For every $\alpha < \nicefrac 13$, we construct an explicit divergence-free vector field ${\textbf {b}}(t,x)$ which is periodic in space and time and belongs to $C^0_t C^{\alpha }_x \cap C^{\alpha }_t C^0_x$ such that the corresponding scalar advection-diffusion equation

$$\begin{aligned} \partial _t \theta ^\kappa + {\textbf {b}}\cdot \nabla \theta ^\kappa - \kappa \Delta \theta ^\kappa = 0\end{aligned}$$

exhibits anomalous dissipation of scalar variance for arbitrary $H^1$ initial data:

$$\begin{aligned}\limsup _{\kappa \rightarrow 0} \int _0^{1} \int _{\mathbb {T}^d} \kappa \bigl | \nabla \theta ^\kappa (t,x) \bigr |^2 \,dx\,dt >0.\end{aligned}$$

The vector field is deterministic and has a fractal structure, with periodic shear flows alternating in time between different directions serving as the base fractal.
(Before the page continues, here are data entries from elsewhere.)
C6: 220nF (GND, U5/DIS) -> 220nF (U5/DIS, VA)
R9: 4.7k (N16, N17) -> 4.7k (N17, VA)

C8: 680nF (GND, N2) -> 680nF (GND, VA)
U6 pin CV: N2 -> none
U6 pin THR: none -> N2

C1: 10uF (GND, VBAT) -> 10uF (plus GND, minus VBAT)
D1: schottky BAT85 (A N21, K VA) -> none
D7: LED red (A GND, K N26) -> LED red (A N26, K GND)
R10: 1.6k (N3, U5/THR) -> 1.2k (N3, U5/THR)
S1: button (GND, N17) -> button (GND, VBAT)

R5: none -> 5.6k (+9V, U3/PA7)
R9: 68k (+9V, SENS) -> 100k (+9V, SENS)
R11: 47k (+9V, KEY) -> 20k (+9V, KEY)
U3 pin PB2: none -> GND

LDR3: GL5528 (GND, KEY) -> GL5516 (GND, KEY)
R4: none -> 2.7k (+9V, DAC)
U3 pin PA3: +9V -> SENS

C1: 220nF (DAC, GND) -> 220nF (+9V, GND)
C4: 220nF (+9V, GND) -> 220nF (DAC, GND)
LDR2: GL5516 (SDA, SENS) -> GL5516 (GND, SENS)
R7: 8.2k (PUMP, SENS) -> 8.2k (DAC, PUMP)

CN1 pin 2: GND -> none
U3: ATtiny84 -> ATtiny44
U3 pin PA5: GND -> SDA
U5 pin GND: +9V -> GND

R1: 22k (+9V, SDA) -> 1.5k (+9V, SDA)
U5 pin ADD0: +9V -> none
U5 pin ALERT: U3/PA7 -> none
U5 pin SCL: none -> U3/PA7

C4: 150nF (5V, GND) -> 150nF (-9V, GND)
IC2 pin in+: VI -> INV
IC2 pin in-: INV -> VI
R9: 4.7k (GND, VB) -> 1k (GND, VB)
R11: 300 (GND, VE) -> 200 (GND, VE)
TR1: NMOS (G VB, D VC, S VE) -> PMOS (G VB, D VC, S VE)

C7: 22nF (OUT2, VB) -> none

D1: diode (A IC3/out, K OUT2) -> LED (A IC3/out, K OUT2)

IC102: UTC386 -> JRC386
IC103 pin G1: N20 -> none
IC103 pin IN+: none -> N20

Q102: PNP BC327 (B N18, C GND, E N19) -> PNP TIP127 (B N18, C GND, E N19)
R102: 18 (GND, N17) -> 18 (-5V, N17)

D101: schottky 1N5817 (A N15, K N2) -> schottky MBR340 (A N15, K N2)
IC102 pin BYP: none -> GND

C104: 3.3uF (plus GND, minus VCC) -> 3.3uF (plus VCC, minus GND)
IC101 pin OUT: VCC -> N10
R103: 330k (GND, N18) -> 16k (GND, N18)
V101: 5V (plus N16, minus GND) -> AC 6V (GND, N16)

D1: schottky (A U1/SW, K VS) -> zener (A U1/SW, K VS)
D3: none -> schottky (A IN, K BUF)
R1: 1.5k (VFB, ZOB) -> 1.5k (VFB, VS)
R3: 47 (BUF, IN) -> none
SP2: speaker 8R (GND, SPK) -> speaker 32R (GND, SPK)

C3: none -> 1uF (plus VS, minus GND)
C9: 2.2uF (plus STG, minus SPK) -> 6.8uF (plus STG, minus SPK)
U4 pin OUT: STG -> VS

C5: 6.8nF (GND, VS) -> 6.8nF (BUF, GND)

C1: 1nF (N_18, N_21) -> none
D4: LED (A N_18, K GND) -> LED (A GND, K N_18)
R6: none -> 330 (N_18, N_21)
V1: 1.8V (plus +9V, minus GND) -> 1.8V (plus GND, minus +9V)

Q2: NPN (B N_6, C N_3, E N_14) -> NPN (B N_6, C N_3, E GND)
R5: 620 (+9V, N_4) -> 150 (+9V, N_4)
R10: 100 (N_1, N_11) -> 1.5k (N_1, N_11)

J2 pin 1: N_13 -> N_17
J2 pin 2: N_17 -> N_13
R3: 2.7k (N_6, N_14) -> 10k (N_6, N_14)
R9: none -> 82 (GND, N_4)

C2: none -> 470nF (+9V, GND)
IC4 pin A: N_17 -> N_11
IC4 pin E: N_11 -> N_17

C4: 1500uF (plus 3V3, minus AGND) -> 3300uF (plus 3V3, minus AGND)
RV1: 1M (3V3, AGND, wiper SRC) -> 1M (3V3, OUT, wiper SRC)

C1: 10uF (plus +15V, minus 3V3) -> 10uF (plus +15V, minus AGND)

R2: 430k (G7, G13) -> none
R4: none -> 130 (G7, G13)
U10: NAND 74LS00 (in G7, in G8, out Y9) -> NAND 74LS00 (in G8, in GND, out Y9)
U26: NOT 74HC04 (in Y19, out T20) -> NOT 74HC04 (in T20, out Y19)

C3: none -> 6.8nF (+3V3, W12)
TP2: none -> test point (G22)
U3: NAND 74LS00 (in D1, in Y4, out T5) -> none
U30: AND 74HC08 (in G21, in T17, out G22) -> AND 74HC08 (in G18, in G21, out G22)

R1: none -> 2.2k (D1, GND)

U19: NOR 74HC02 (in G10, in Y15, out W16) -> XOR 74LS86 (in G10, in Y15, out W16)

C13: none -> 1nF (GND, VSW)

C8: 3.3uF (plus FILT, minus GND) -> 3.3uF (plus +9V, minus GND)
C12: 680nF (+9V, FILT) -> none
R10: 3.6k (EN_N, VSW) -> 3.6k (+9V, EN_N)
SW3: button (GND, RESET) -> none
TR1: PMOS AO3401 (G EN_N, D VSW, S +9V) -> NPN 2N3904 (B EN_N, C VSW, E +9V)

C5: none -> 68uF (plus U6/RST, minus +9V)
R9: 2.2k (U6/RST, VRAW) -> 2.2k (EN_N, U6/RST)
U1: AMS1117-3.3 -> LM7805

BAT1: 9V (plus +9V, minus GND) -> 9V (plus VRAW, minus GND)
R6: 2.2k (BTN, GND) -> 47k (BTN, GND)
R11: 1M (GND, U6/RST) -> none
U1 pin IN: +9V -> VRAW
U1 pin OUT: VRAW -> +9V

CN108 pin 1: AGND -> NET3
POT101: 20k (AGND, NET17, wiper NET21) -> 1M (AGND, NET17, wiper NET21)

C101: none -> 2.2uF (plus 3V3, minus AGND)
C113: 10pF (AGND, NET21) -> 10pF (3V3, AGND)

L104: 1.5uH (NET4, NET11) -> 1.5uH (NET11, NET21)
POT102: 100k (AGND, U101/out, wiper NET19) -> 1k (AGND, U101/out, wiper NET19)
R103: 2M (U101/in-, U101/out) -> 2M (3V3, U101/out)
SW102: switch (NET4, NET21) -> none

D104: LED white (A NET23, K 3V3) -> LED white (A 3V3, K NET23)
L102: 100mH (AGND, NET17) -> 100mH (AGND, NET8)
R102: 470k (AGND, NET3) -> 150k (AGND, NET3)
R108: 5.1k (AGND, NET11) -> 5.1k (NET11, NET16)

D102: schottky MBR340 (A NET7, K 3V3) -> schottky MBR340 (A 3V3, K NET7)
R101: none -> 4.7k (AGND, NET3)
These shear flows are repeatedly inserted at infinitely many scales in suitable Lagrangian coordinates. Using an argument based on ideas from quantitative homogenization, the corresponding advection-diffusion equation with small $\kappa $ is progressively renormalized, one scale at a time, starting from the (very small) length scale determined by the molecular diffusivity up to the macroscopic (unit) scale. At each renormalization step, the effective diffusivity is enhanced by the influence of advection on that scale. By iterating this procedure across many scales, the effective diffusivity on the macroscopic scale is shown to be of order one.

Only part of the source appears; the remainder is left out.